Yeah, renewables can bid the lowest to the grid. They are gaining traction, but it will still take decades to replace the existing infrastructure. Even then, it won't fix the issue. We'd have to make similar changes to other infrastructure like vehicles and capture existing carbon. Then there's a bunch of other contributors, such as landfills, asphalt surfaces, even things like heat pumps and refrigerators when looking at local issues cities. So it will keep the issue from getting worse, but it won't fix it.
I agree there's a lot of work to be done! What do you suggest folks who are interested in helping to solve the problem do if not researching solutions or trying to economically scale existing ones by working at the companies which are doing that?
I'm just saying that there aren't any companies that I know of that currently can meaningfully affect the issue. Working for companies that are researching future tech is probably the next best thing.
Ah got it. I guess I disagree, I think there are probably over a thousand companies actively working on the issue with the potential to massively reduce GHG emissions. Lots of examples in this thread.
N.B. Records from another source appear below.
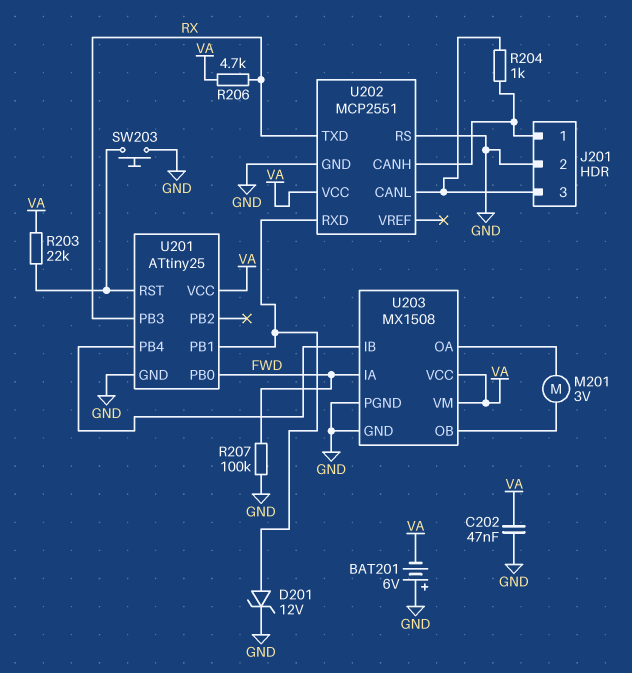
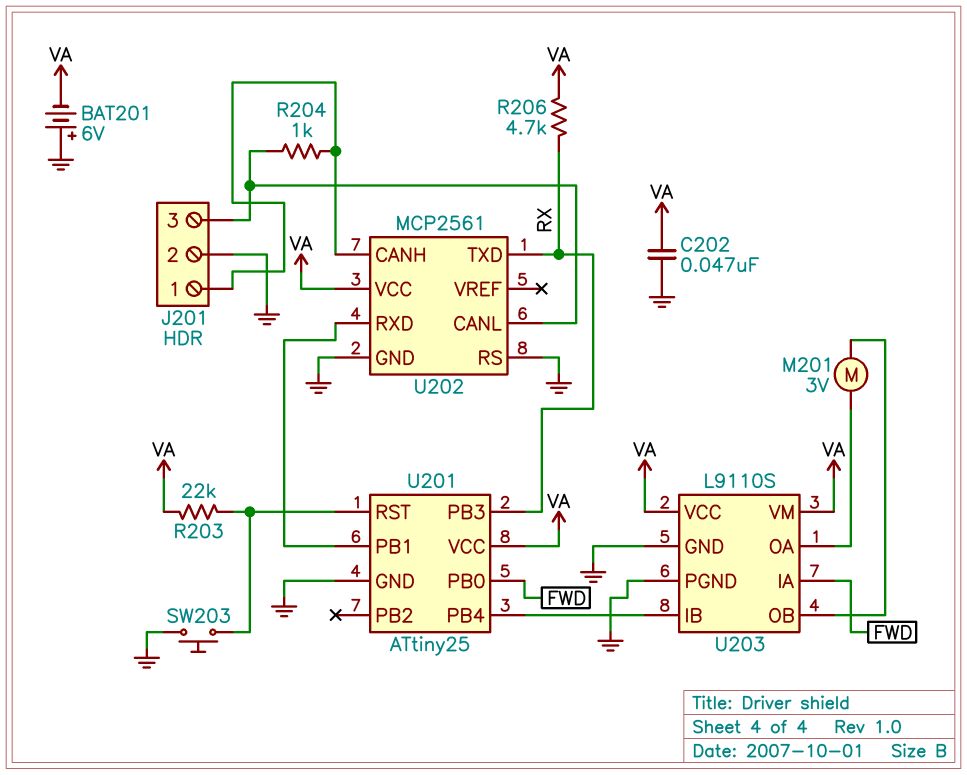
D201: zener 12V (A U201/PB1, K GND) -> none
R207: 100k (FWD, GND) -> none
U202: MCP2551 -> MCP2561
U203: MX1508 -> L9110S

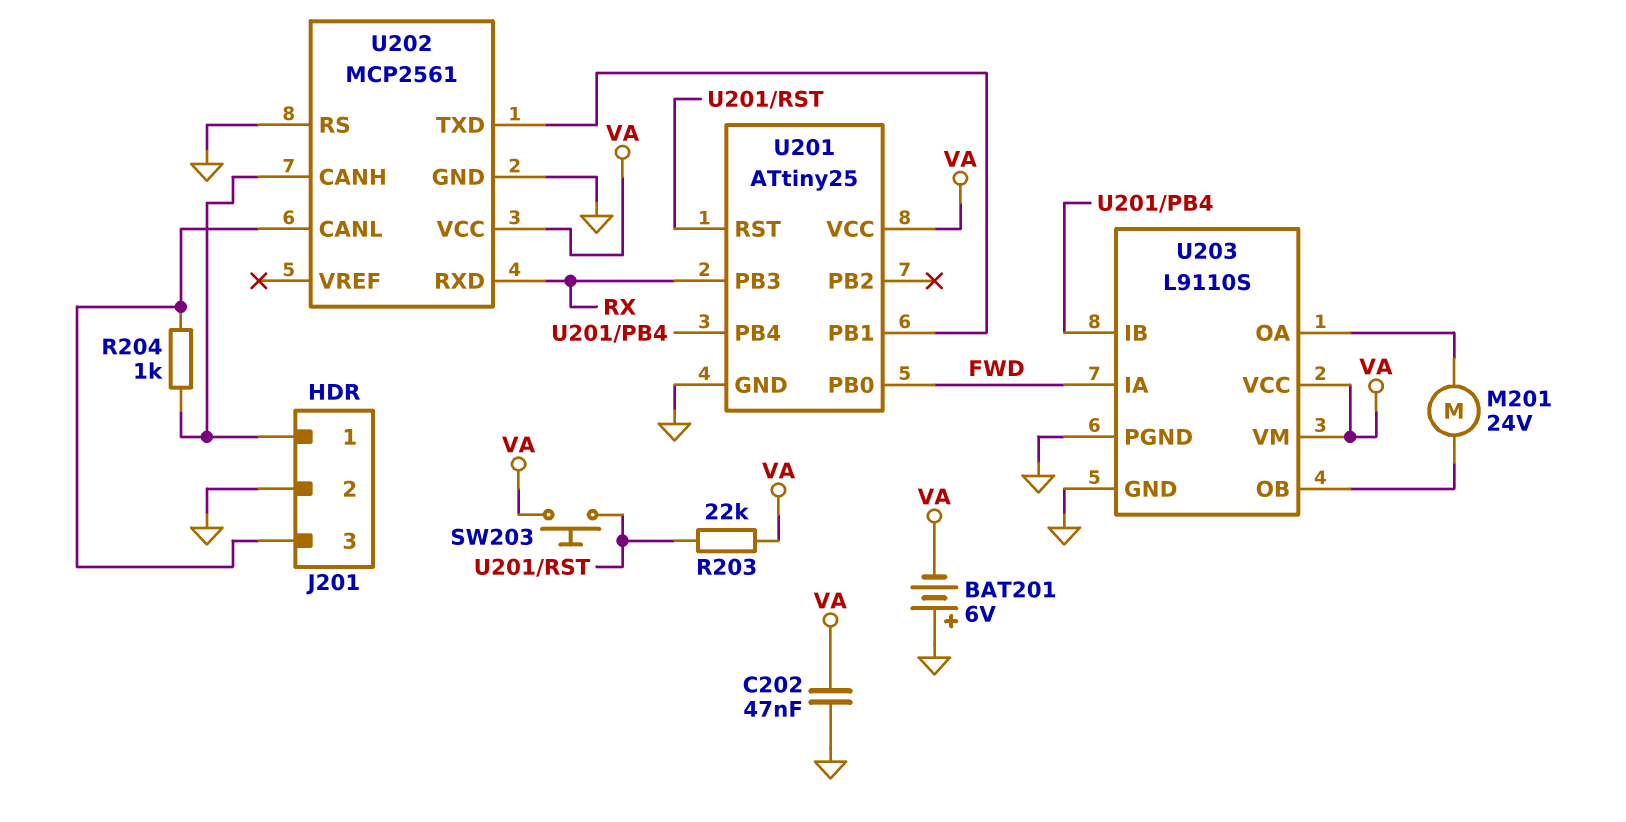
M201: motor 3V (U203/OA, U203/OB) -> motor 24V (U203/OA, U203/OB)
R206: 4.7k (RX, VA) -> none
SW203: button (GND, U201/RST) -> button (U201/RST, VA)
U202 pin RXD: U201/PB1 -> RX
U202 pin TXD: RX -> U201/PB1

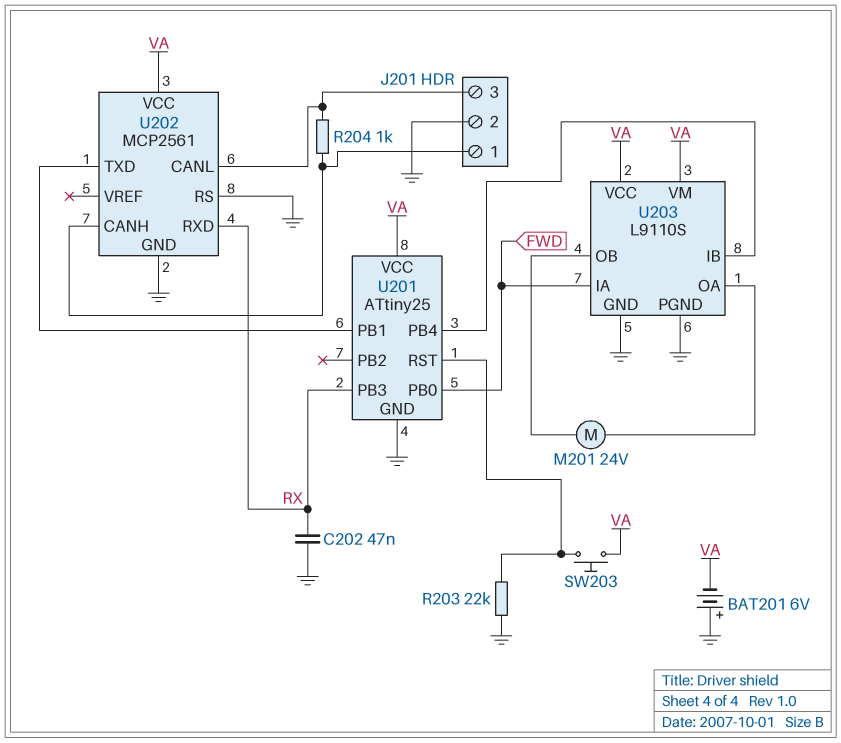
C202: 47nF (GND, VA) -> 47nF (GND, RX)
R203: 22k (U201/RST, VA) -> 22k (GND, U201/RST)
General categories are:

- EV manufacturers (eg Tesla) - Solar OEMs (eg SunPower) - Battery makers (eg Avalon) - Battery operators (eg Geli, AMS) - Wind providers (eg Vestas) - Large utilities which are focused on renewables (eg Enel) - Distributed generation companies (eg Sunrun)

The list goes on! GTM is a good news site with the pulse on each industry (https://www.greentechmedia.com)

I also agree that fundamental research (either towards an energy storage breakthrough or a next-gen nuclear breakthrough) are necessary. I think this is a "yes and" situation.